Climate Change - Mitigating Ego - Part 2 of 2—by John Crapper: "The world's population recently surpassed seven billion. It is continuing to rise. We need to search for ways to control and ultimately decrease our numbers. Adoption is one of those tools. It gets scant attention. That needs to change. It is a tool we need to increasingly use in our fight to control our numbers and sustain our environment. Let's take a look. There are millions of orphans in the world awaiting a family. There are thousands of families looking to adopt each year. It is tragic that countless children are growing up on the streets and in institutions because of governmental policies that constrict adoption."


Interview: "Big Men" Director Rachel Boynton on Oil, Ghana and Capitalism—by Steve Horn: "The subtitle of the newly released documentary film Big Men is “everyone wants to be big” and to say the film covers a “big” topic is to put it mildly. Executive produced by Brad Pitt and directed by Rachel Boynton, the film cuts to the heart of how the oil and gas industry works and pushes film-watchers to think about why that’s the case.
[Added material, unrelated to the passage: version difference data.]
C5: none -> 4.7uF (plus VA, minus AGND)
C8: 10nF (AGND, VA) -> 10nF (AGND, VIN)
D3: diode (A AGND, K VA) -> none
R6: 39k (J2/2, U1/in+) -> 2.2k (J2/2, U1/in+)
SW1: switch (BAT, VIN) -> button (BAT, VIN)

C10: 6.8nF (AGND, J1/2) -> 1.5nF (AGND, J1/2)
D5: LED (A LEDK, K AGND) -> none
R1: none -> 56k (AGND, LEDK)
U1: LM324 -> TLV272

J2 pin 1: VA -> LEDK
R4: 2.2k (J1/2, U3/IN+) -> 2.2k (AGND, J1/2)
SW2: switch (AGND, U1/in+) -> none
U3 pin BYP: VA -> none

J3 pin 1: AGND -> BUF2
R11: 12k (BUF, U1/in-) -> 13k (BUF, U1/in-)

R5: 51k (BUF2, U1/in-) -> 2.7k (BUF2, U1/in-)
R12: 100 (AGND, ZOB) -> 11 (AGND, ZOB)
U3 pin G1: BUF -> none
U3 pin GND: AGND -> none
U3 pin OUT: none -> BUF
Ghana’s burgeoning offshore fields—in particular, the Jubilee Field discovered in 2007 by Kosmos Energy—serve as the film’s case study. Boynton worked on the film for more than half a decade, beginning the project in 2006 and completing it in 2013. [...] After seeing the film at Madison’s Wisconsin Film Festival, I reached out to Boynton to talk to her about Big Men, what it had in common with her previous film (one of my favorites) Our Brand is Crisis and what other documentary projects she has on the go."

The carbon revolution progresses—by askyron: "Graphene applications are exploding. It's showing potential in batteries, electronics/semiconductors and even network security. But, the really really big thing, is if we start using carbon as a fundamental building component, we're making carbon sequestration integrated into our lifestyle.  This coupled with a carbon tax could make the first design team that makes the carbon scrubbers able to produce raw materials for the growing carbon economy (as opposed to the silicon economy) fabulously wealthy."

Even an infamous polluter does not want to be associated with Rush Limbaugh—by steelbeard1: "In Michigan, Enbridge is infamous for a pipeline oil spill in 2010 which fouled the Kalamazoo River. Enbridge is also involved in a controversial pipeline project in Sarnia, Ontario. [...] A fellow anti-Limbaugh activist sent a message to Enbridge and received the following reply: [...] Our team has looked into this and taken action to ensure our ads are no longer heard in conjunction with Mr. Limbaugh’s programming which was not part of our planned media activity. Thanks again for flagging this to us. I wish Enbridge luck in keeping their PSAs off Rush Limbaugh. The spot was aired on Cumulus Media's WWCK in Flint MI. WWCK is still airing PSAs from the American Heart Association, despite the organization's public statement asking stations not to air their PSAs during Rush."

Last Chance; Our Audubon Fundraiser is Tomorrow!—by Senor Unoball: "As some of you know, my wife and I are doing a fundraiser tomorrow for our local Audubon Society, Santa Clara Valley Audubon Society. This is our last chance to get more donors before the event. [...] As one of the leading environmental organizations in the San Francisco Bay area, SCVAS will put your donations to very good use. But I especially like that one of the biggest uses of the funds goes to bring kids to birds. The Wetlands Discovery Program involves a bit of docent-led classroom training, followed up by a school field trip to learn about birds in nearby wetlands along the shores of the South Bay."